A new report by the University of California San Francisco (UCSF) shows that half of 2012's youth-rated movies, delivered an estimated 14.8 billion tobacco impressions to cinema audiences, a 169% increase from 2010. (Impressions are tobacco incidents multiplied by number of tickets sold per film).
The number of tobacco incidents per movie has risen since 2011 in movies made by Time Warner, News Corp, Sony and independent movie houses. See infographic below.
Health experts say that the movie industry should adopt voluntary, evidence-based policies that would reduce kids’ exposure to smoking in movies.
These policies might include assigning an R-rating to future movies with tobacco imagery or references, with exceptions for portrayals of actual people who actually used tobacco (as in documentaries or biographical dramas) or depictions of tobacco's real health effects, and no brand identification.
"Movies are more powerful than traditional tobacco ads," says Professor Stanton Glantz of UCSF.
"We know that the more smoking that youth see in movies, the more likely they are to smoke. This explosion in on-screen smoking puts hundreds of thousands of young people around the world at risk of addiction, disease and premature death."
A 2012 report by the US Surgeon General found that the US film industry has a long, documented history of collaborating with the US tobacco industry to promote smoking and its brands. It has been known for years that on-screen smoking harms their young audience, but the industry as a whole has not adopted policies recommended by international public health authorities such as the World Health Organisation, as well as health authorities in countries such as the US, Australia, Canada and the UK – to name a few.

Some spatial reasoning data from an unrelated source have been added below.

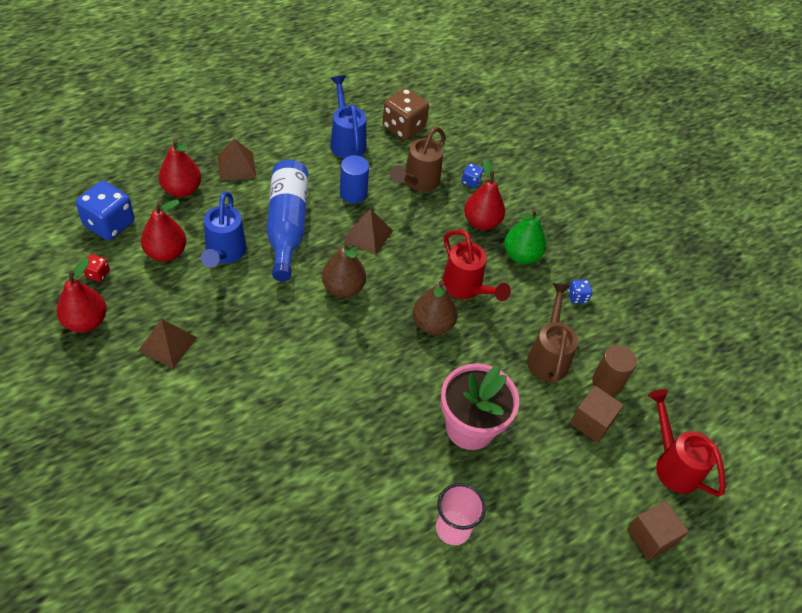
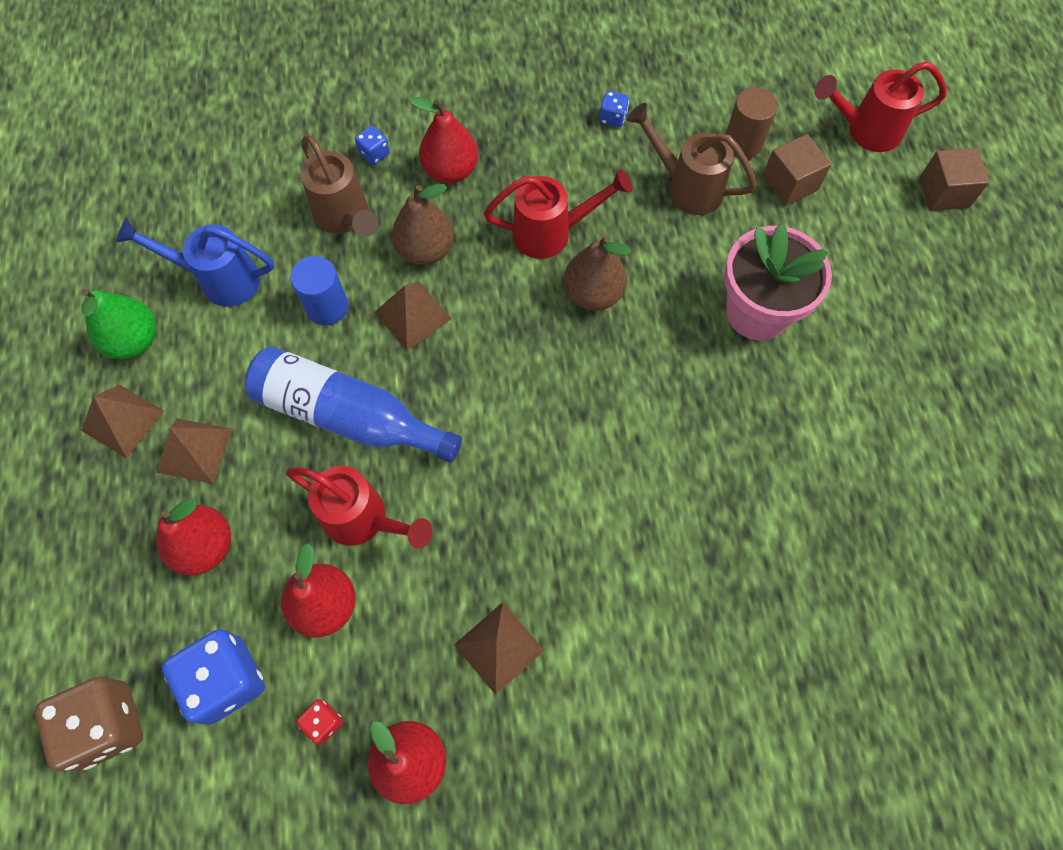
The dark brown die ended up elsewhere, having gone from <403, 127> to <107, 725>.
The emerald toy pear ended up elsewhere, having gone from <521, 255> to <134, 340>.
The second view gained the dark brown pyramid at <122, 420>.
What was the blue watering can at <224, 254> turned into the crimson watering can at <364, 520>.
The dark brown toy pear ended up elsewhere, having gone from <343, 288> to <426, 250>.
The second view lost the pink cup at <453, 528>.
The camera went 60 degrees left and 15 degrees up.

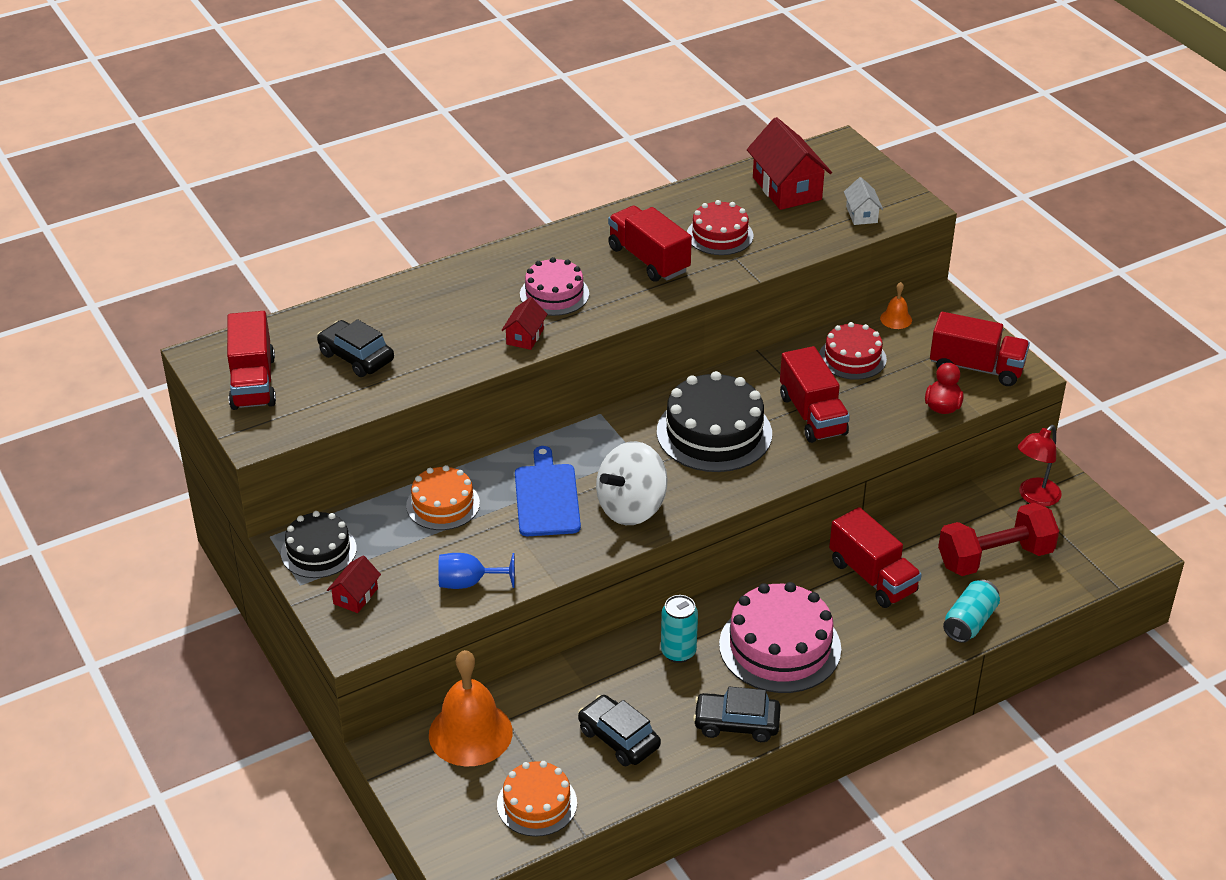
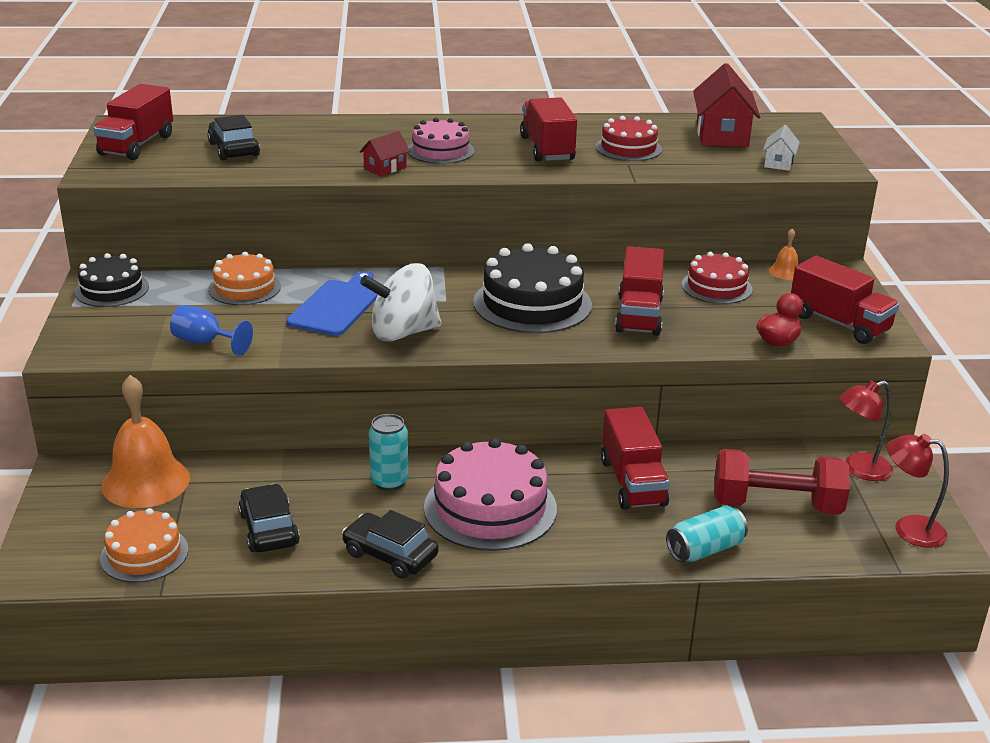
The second view gained the crimson lamp at <908, 529>.
The second view lost the crimson cottage at <355, 596>.
The camera went 25 degrees right and 10 degrees down.

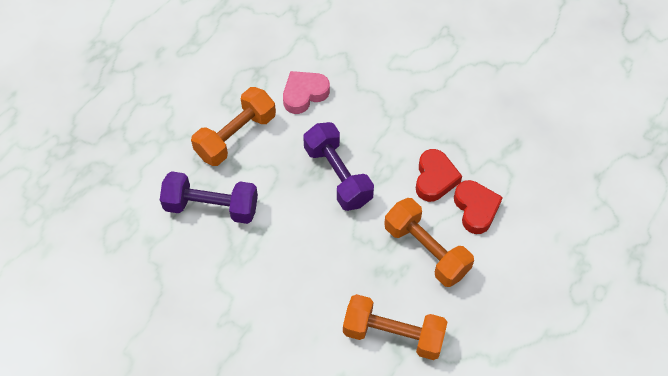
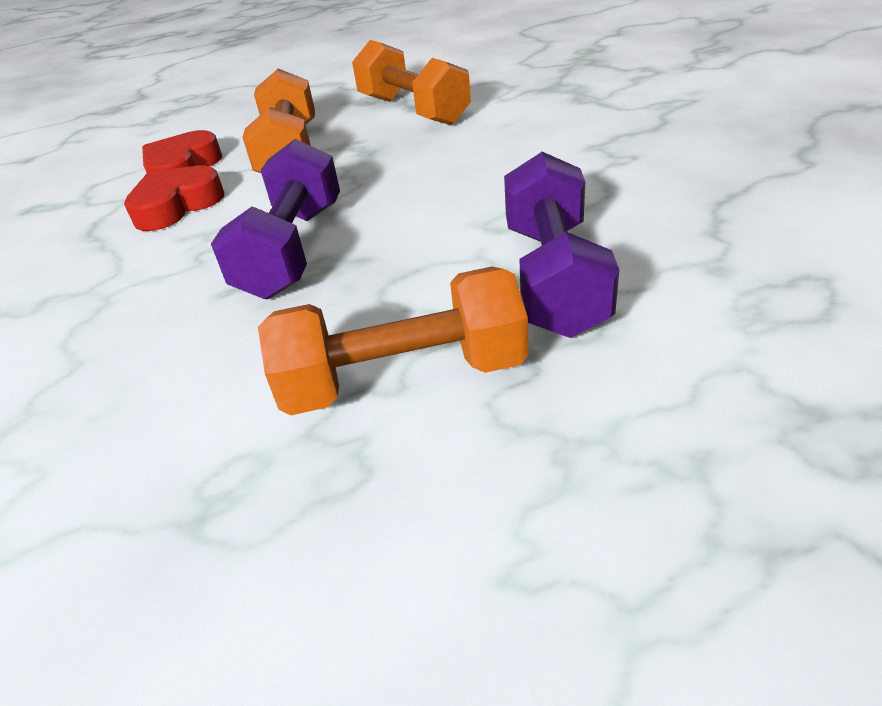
The violet free weight at <211, 207> ended up facing another way, 45 degrees clockwise from before.
The second view lost the pink heart shape at <304, 94>.
The camera went 140 degrees left and 20 degrees down.

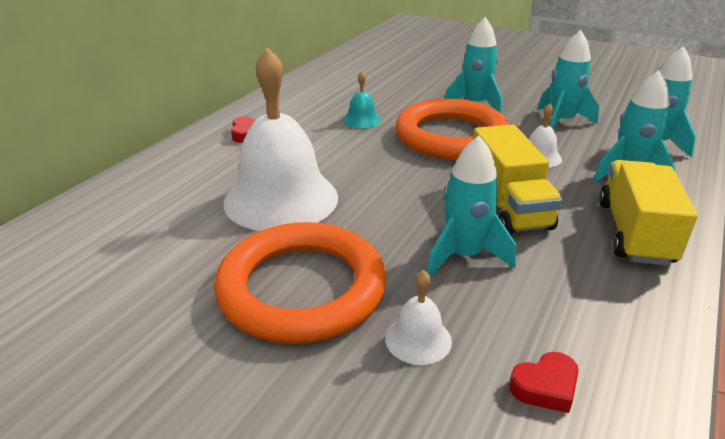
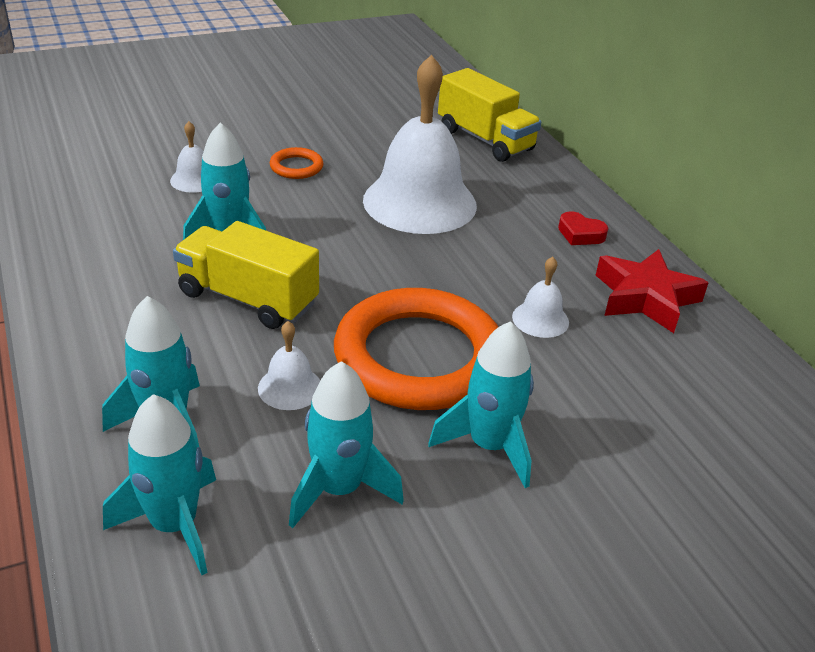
The size of the bright orange hoop at <302, 289> changed by a factor of 0.41.
The yellow lorry ended up elsewhere, having gone from <634, 232> to <485, 140>.
What was the aqua school bell at <361, 120> turned into the white school bell at <540, 319>.
The second view gained the crimson star at <645, 298>.
The second view lost the crimson heart shape at <545, 387>.
The camera went 125 degrees right and 5 degrees up.

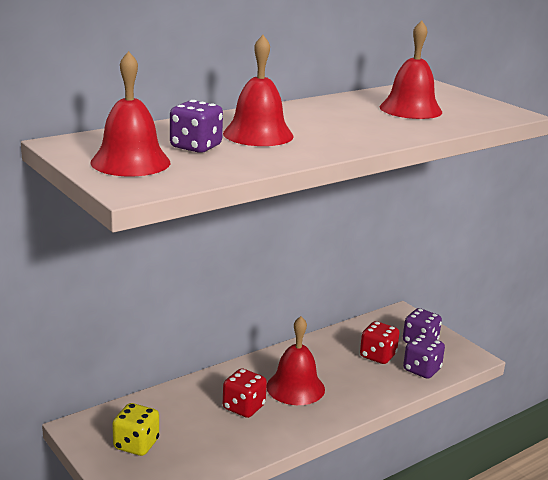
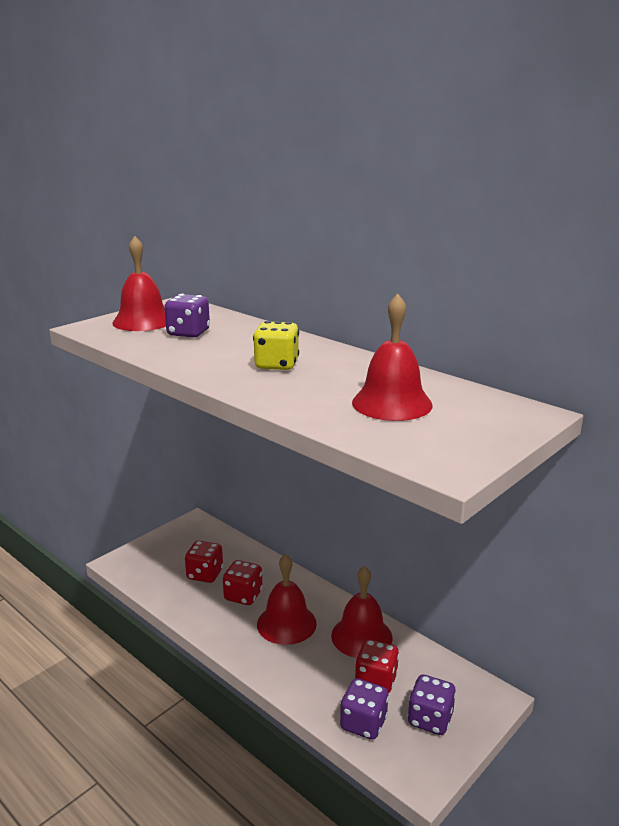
The second view gained the crimson die at <205, 574>.
The yellow die ended up elsewhere, having gone from <136, 444> to <276, 365>.
The crimson school bell ended up elsewhere, having gone from <258, 134> to <361, 636>.
The camera went 80 degrees right and 0 degrees up.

According to VIC Health, in Australia:
- 8 out of 10 new smokers are children or adolescents
- 70,000 young people start smoking every year – that’s about 191 per day
- a child who starts smoking at 14 years of less is five times more likely to die of lung cancer than a person who starts at 24 years, and 15 times more likely than someone who has never smoked.
Public health groups and advocates worldwide believe Hollywood needs to “detoxify” children’s movies so parents can choose entertainment that is not pushing tobacco.